In manufacturing, prices rose 4.9% year-on-year, fuelled by a 9% increase in clothing and footwear and a 4.9% rise in household cleaning products. Service sector prices climbed 4.5%, led by restaurant, café and hotel costs, which jumped 10.1%.
Core inflation – excluding volatile food and energy prices – also fell to 5.2% from 5.4%, suggesting easing underlying price pressures. Prices for unregulated goods were up 6.0%, while regulated items rose 1.6%.
On a month-on-month basis, consumer prices gained 0.6% in September, with education costs surging 3.7% due to the new school year.
Monetary and economic outlook
The Central Bank of Tunisia, which cut its key policy rate by 50 basis points to 7.5% in March, has since maintained it in a bid to balance inflation control with growth. The bank expects inflation to average 6.2% in 2025, down from 7% in 2024.
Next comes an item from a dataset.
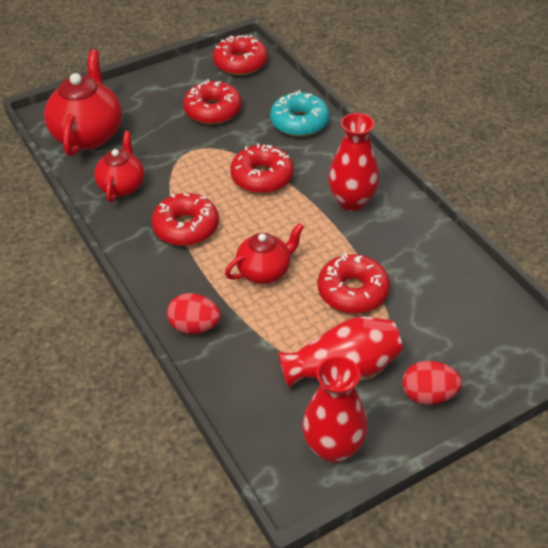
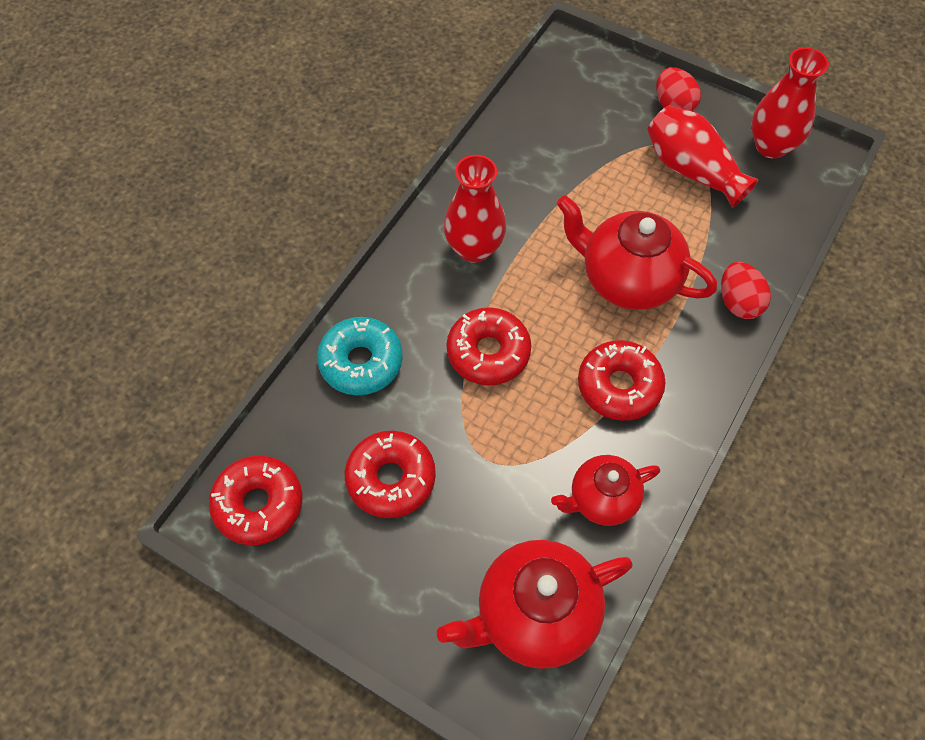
camera: 120 degrees left, 15 degrees up
(265, 271) = (627, 279): red teapot -> red teapot, size x1.63
(352, 291) = (600, 198): red donut -> none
However, analysts say borrowing costs remain historically high – the benchmark rate was just 4.25% in 2017 – and could constrain investment and household spending.
The Tunisian economy expanded 3.2% in the second quarter, up from 1.6% in the first, but growth is expected to moderate. The IMF projects GDP growth at 1.4% this year as the country grapples with a widening trade deficit and rising debt.
Tunisia’s trade deficit swelled to $3.46 billion in the first half of 2025, compared with $2.79 billion a year earlier. Public debt, meanwhile, is forecast to reach 82.9% of GDP this year and 84.2% in 2026, highlighting persistent fiscal pressures.
Economists say the inflation slowdown offers a brief respite for Tunisian consumers, but the combination of weak growth, high debt and unemployment still clouds the outlook for Africa’s smallest Maghreb economy.